Photo by Ian Andersen
“I’m piercingly lonely, yet hyperly connected,” says Andersen, who, unlike his uncle, set out alone. “This idea of wanting to show your Facebook friends and Instagram followers how great this life is, is toxic in a lot of ways.” On the other hand, he adds, “You’ve got to consider how useful Google Maps are.”
To keep the technology in check, Andersen abides by a few guidelines: “I make it a point not to rely on my phone, and I ask locals what the best campsite and best restaurants are. I engage them. That’s the whole point of why I’m doing this.”
As for adding his name to the storied legacy of Minnesota explorers, Andersen isn’t even aware there is one.
“To be honest, I don’t know much about Minnesota explorers besides Dan Buettner,” he laughs. “But I do consider myself to be an explorer in that I’m a pusher of boundaries. The purpose of exploration is to synthesize ideas and to see how different communities are living.”
As his journey rolls to a close, Andersen can’t imagine himself returning to office culture and wants to put his architecture career on hold. He’d like to launch another expedition, in the name of something else—maybe climate change.
“If I were to continue this, ‘quote,’ exploration lifestyle, I would do what Dan Buettner did—pick a cause, then go out into the world to research it,” he says. “It was pretty striking to travel through Alaska and learn that something like 99 percent of Alaska’s glaciers will be gone within 100 years. I’ve had such a great time on this trip that it doesn’t seem fair to future generations that they won’t be able to experience it.”

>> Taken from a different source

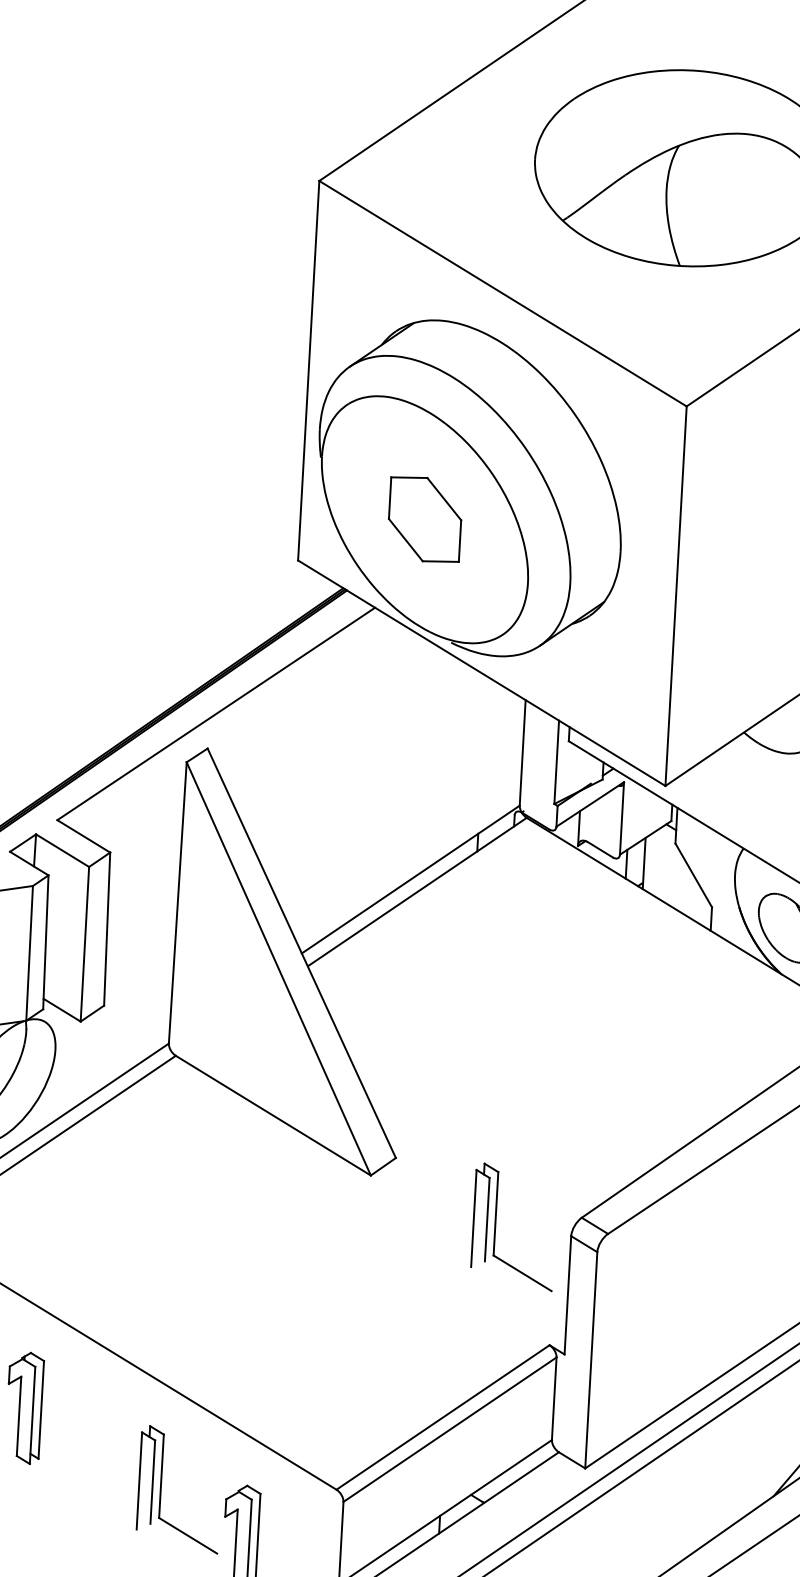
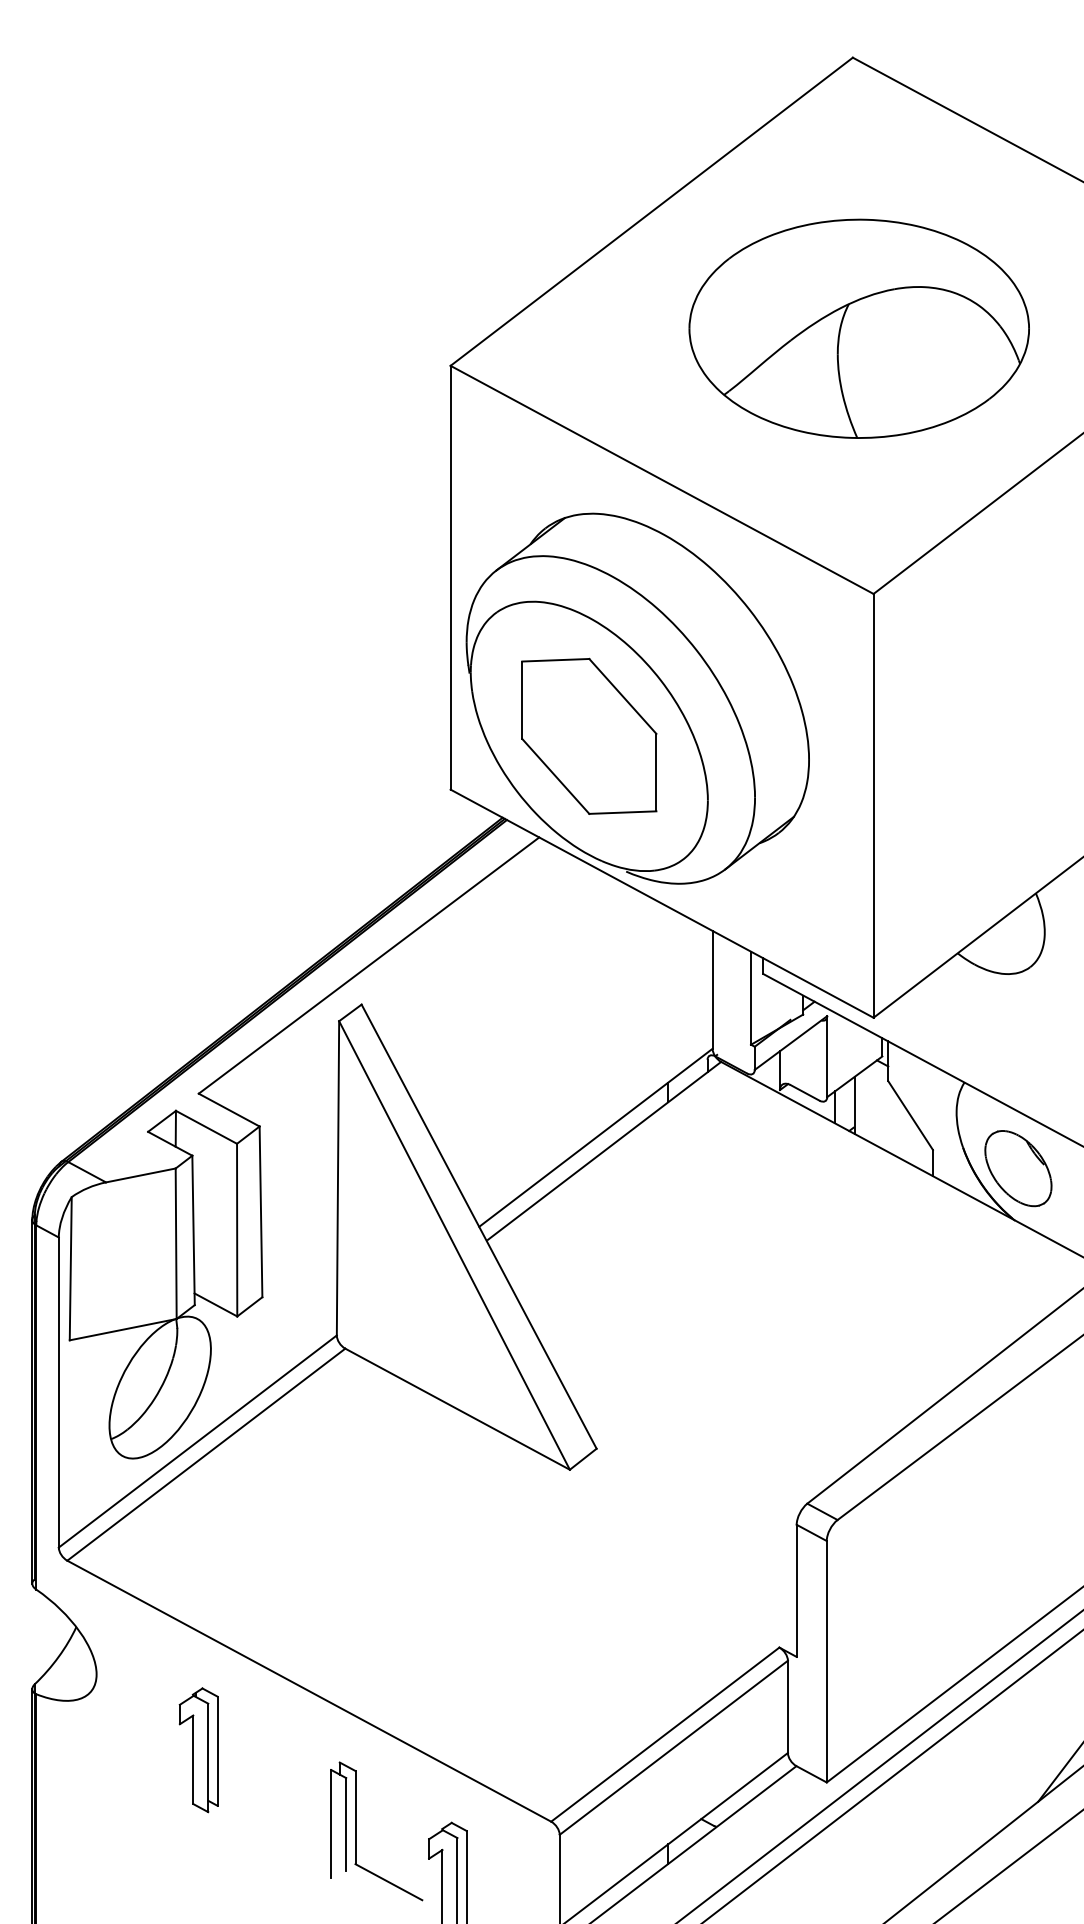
part: (425, 518) -> (589, 735), size x1.67
part: (496, 1226) -> (712, 1518), removed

His sentiment echoes that of Will Steger, who, at age 73, has spent a lifetime educating Minnesotans about the effects of climate change. And while there may not be any poles left to tag, Steger always finds a way to quench his thirst for discovery.
“Exploring, to me, has a physical, mental, and spiritual aspect to it,” he says. “There are plenty of frontiers left. I’m doing a solo, 1,000-mile trip to the Canadian Barrens [the tundra in Nunavut and the Northwest Territories] at the end of March, and I won’t see a person for 70 days”—except for, of course, that crucial resupply pilot. “It’s a different way to push the edge,” Steger adds, “and learn a lot about myself.”